Dr. Nasser Saidi comments on the ongoing economic and financial crisis in Lebanon appeared in the July 2022 edition of The Banker, in an article, titled “Lebanese Financial Crisis Drags On”.
The comments are posted below and the article can be directly accessed on The Banker’s website (subscription only).
“The roots of [the crisis] can be traced to years of large fiscal deficits (current wasteful spending without any build-up of infrastructure or real public assets), leading to a growing debt burden, [and] an increasingly overvalued Lebanese pound generating persistent current account deficits,” Nasser Saidi, Lebanon’s former minister of economy and trade and a former BdL vice-governor, told The Banker.
“Malgovernance, endemic corruption, incompetence, failed policies and dysfunctional politics have tipped Lebanon from being a fragile state into a failed state.”
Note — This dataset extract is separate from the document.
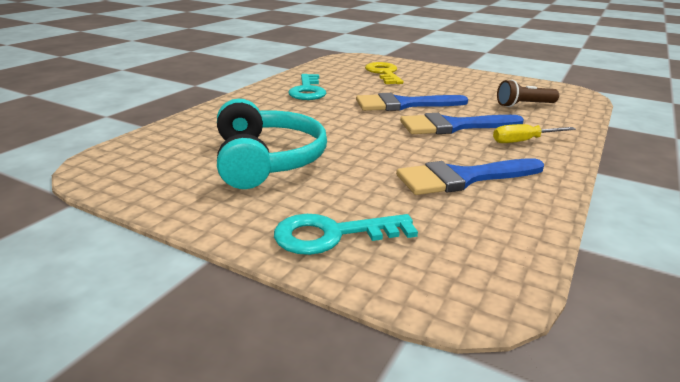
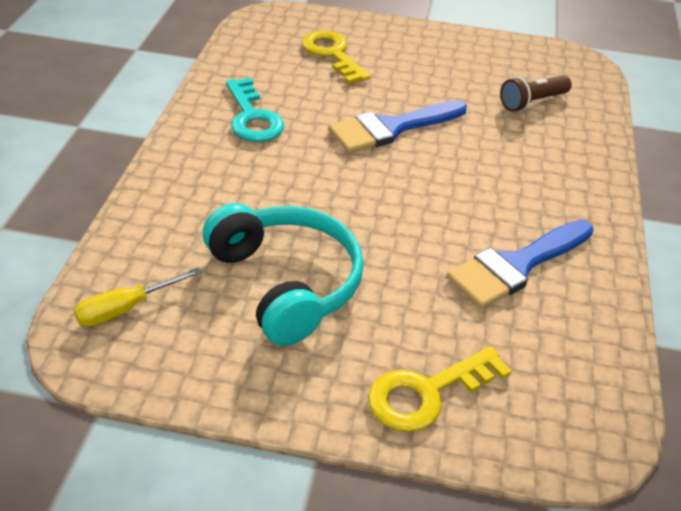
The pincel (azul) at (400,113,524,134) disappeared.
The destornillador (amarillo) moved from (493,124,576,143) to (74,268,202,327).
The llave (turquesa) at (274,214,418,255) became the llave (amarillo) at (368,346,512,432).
While political paralysis prevented the passage of capital control laws at the beginning of the crisis, banks applied sporadic controls from early to late 2019, tightening them further as time went on. Yet the patchwork system of the initial restrictions “allowed politicians and cronies, bank shareholders and bankers, the ‘privileged and connected’ to transfer over $10bn at the expense of continued depletion of international reserves and destruction of confidence in the banking system,” Mr Saidi told The Banker.